Night Fishing

Fishing isn’t something I like to do often. I go fishing with my dad every now and then, but I mainly just lay on the boat to tan. Fishing takes a lot of patience to perform well and that’s not something I have much of. While in Fiji, we saw how Fijians had the same general idea of doing something but that looked completely different when executed. One of these things was fishing.


Fishing is huge part of Fijian culture seeing how it is a major food group for them. One of the careers within the island is being a fisherman. They view this title as extremely important and not for everyone. I got to talk to Api about being a fisherman and how one becomes one. He talked about how you must be chosen to be a fisherman, you don’t really choose it. Api said that there’s also skill in fishing. If two people go out and fish who do not know each other well and are not close, they will not catch many fish. If two people who are best friends go fishing, they’ll catch an enormous amount of fish. It’s as though the fish can sense the closeness of the two people and are drawn to their love for one another.


The Auburn students got a chance to go night fishing, and after being told that, I wondered how many fish we were going to catch. After being with each other for a few weeks all day every day we were all pretty close, but we were not the best friends in the entire world. I was going to be able to put the theory to the test. We loaded up the boat and headed out to the deep blue sea. We had six or seven people fishing off one boat so it was interesting to see everyone trying not to cross lines.


One thing that’s different about Fijian

fishing that we partook in is that we did not use actual rods and reels. Instead, we used empty plastic bottles and fishing line with a hook attached to the end. I had to bait the hook that was freshly caught that morning. Then I had to let out slack, sling the hook in a circle, and let it go in the direction I was aiming for. I ended up not being very good at the casting part, so I gave my line to Ollie and Kale to bait and cast. Then came the waiting game.


Waiting was actually really fun, because we just joked around and laughed while waiting for our lunch to get on the line. Nessie was the first one to get a fish and ended up catching a Barracuda! I caught one second and got a huge fish whose name is unknown to me. When I felt the fish on my line I told everyone I had one and started pulling it in. the problem was that this fish was too big for me to pull, and the line kept slipping through my hands. Do not worry though because Wati swept in like Wonder Woman to help me and pulled the fish in. After a while a few more were caught but not many. I guess that went along with the fish catching theory. We were not all extremely close so we did not catch all the fish in the sea, but we were all friends so we caught a few.

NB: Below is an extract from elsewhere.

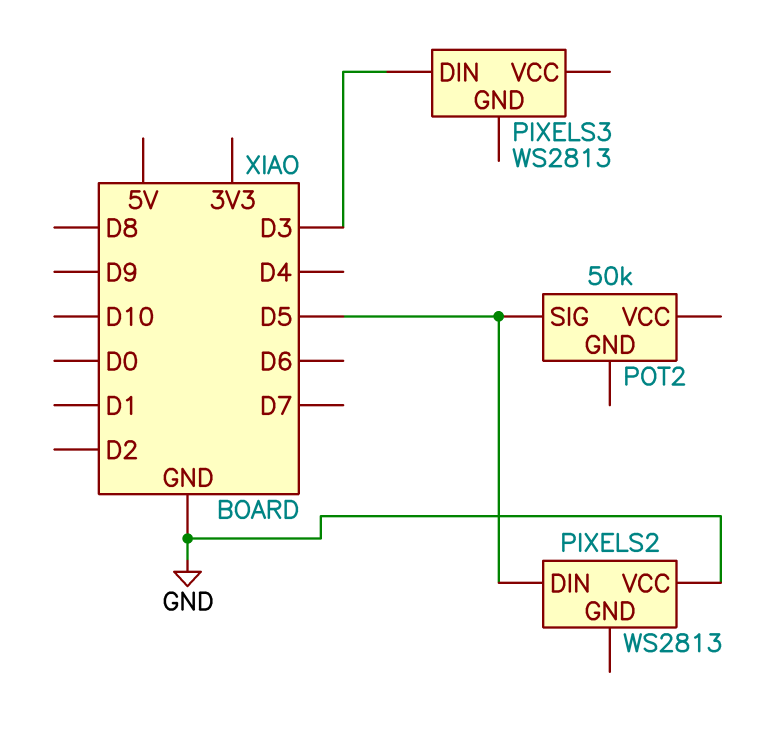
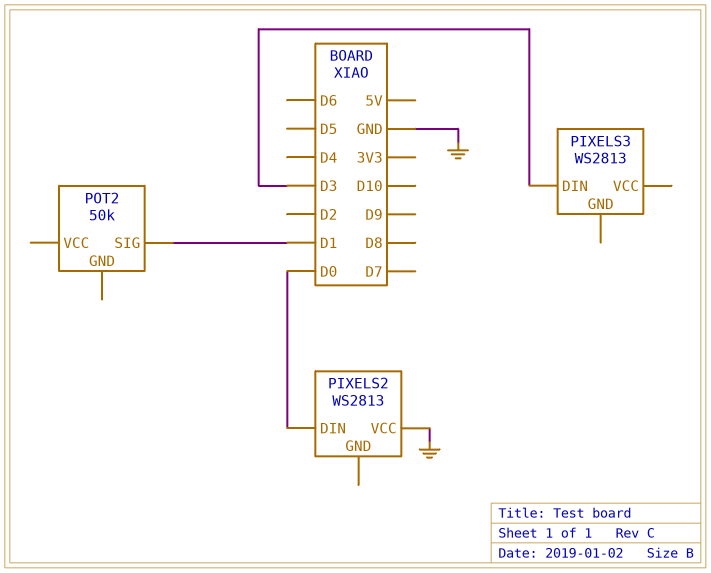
PIXELS2 pin DIN: D5 -> D0
POT2 pin SIG: D5 -> D1

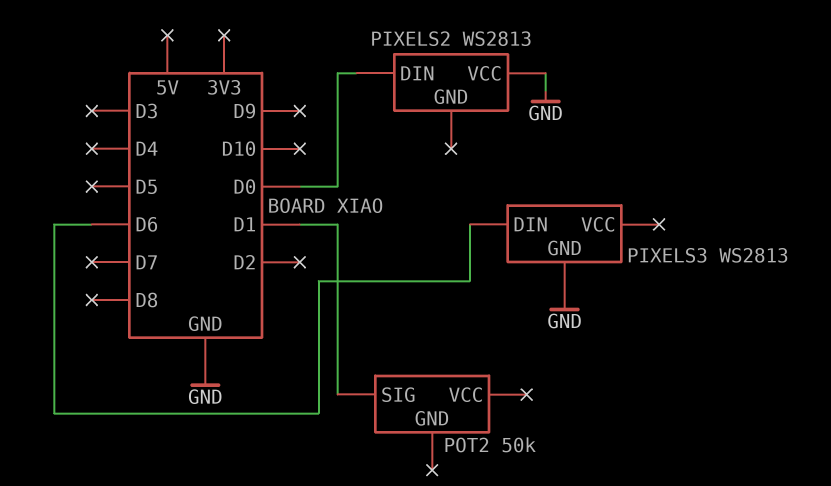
PIXELS3 pin DIN: D3 -> D6
PIXELS3 pin GND: none -> GND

Fishing in Fiji is especially special because the fish we caught we got to skin, cook, and eat the next day. I was excited that I got to be a part of feeding my Auburn and Fijian family. The work that we had put in was being paid off through the smiling faces and gratefulness for the food. Fishing in Fiji may be different. They use different techniques, have different beliefs, but the overall outcome is the same. They catch fish and have fun doing it. It was an honor to experience something that is such a common activity in America and see how it can be done differently in other parts of the world. The way they do it is not wrong, it is just different.